Huawei Technologies has been one of the most successful Chinese conglomerates of the modern era. The telecoms company recently surpassed Apple as the world’s second-biggest supplier of cellphones globally. As a key part of Beijing’s “digital Silk Road” initiative, it claims that its services are used in more than 170 countries.
But the company is attracting growing scrutiny internationally. A number of governments are concerned that the company may still have ties with the Chinese security services — prompting a number of those governments to put the company under scrutiny. There are particular concerns about the use of Huawei’s technology in upgrades to fifth-generation (5G) mobile networks.
The company’s background is another factor that worries some governments. Huawei was founded by Ren Zhengfei, a former engineer in China’s People’s Liberation Army, in the 1980s. It has become notorious for its military-like corporate culture.
Though the privately owned company denies there is any threat of spying and says it operates under the rule of law in the countries where it has a presence, pressure on Huawei has increased recently as the United States has pushed its allies to think twice about using Huawei’s technology. Here is how some countries are dealing with the perceived national security threat from Huawei.
The United States
U.S. skepticism of Huawei goes back to at least 2012, when the House Intelligence Committee issued a report that said that the company’s equipment could be used to spy on Americans and should be deemed a national security threat.
After that, most U.S. firms avoided the use of its technology, though the company does have a small American presence. Education Secretary Betsy DeVos is facing bipartisan pressure from lawmakers to look into Huawei’s research partnerships with U.S. entities, for example.
In addition to scrutiny of its role in potential espionage, the company has also been accused of violating U.S. sanctions laws: In 2016 it was subpoenaed by the Commerce and Treasury departments over possible violations of sanctions on the export or re-export of U.S. technology to Cuba, Iran, North Korea, Sudan and Syria.
Last month, at the request of the U.S. government, Canadian authorities arrested Huawei executive Meng Wanzhou as she changed flights in Vancouver. Meng, daughter of the company’s founder, faces extradition to the United States, where she is expected to face charges on sanctions violations concerning Iran.
Canada’s arrest of Meng has sparked a diplomatic standoff with Beijing, and soon afterward, a number of Canadian citizens in China were placed under arrest. The Canadian government is also facing bipartisan pressure from the United States to block Huawei technology from its 5G network infrastructure.
“These Chinese telecom companies are directly influenced by the Chinese government. They are not necessarily direct arms of the government,” Sen. Mark R. Warner (D-Va.) told CBC News last week. “The government and the Communist Party [have] the ability to influence their capabilities.”
U.S. lawmakers have said they are concerned about Huawei in Canada, as the U.S. telecoms system is intertwined with Canada’s.

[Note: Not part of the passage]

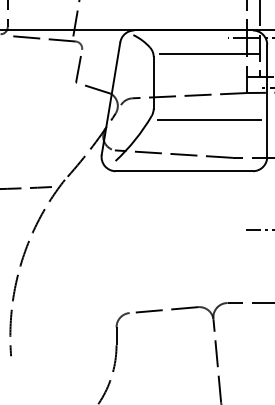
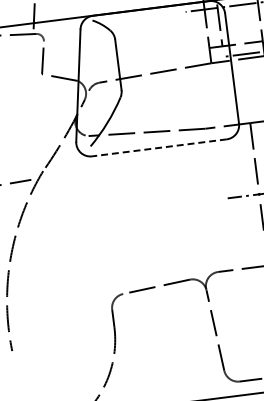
line: (209, 53) -> (169, 29), removed
line: (209, 119) -> (177, 93), removed
line: (184, 171) -> (159, 148), solid -> dashed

The Canadian government has said speculation that it would ban Huawei and other Chinese tech firms was speculation.
Polish authorities announced this week that they had detained an employee of Huawei and charged him with spying on behalf of China. A Polish citizen who worked for the company’s main business partner in the country was also arrested.
The moves are especially notable as Huawei had a considerable footprint in Poland, which had not limited its partnership with the company in the way some other European nations have. Last year, the Polish government said it would collaborate with the company on a 5G cellular network.
Poland’s counterintelligence agency told reporters that it searched Huawei’s Polish offices Tuesday and seized documents and electronics.
In August, the Australian government announced it was barring Huawei and another Chinese company, ZTE, from providing 5G technology in the country. In later comments, a top Australian intelligence official explained that the technology involved in 5G networks was what made Huawei a potential security threat to the country.
“This is about more than just protecting the confidentiality of our information — it is also about integrity and availability of the data and systems on which we depend. Getting security right for our critical infrastructure is paramount,” Australian Signals Directorate director-general Mike Burgess told the Australian Strategic Policy Institute’s national security dinner in October.
Authorities in New Zealand followed Australia’s lead in November and banned the use of Huawei’s 5G equipment in the country. A local company named Spark New Zealand announced Nov. 28 that its proposal to use the Chinese technology had been blocked by the director general of the Government Communications Security Bureau, New Zealand’s national security agency.
“The Director-General has informed Spark today that he considers Spark’s proposal to use Huawei 5G equipment in Spark’s planned 5G RAN would, if implemented, raise significant national security risks,” Spark New Zealand said in a statement.
Though the firms were not named directly, the Japanese government in December effectively banned Huawei and ZTE from official contracts in the country. “In order to secure cybersecurity, we are aware that it is extremely important to make sure we would not procure equipment with functions of malicious intention,” Japanese Prime Minister Shinzo Abe said at a news conference Monday.
Kyodo News later reported that the big three telecom operators in Japan — NTT Docomo, KDDI and SoftBank — also would not use technology from Huawei and ZTE in their networks.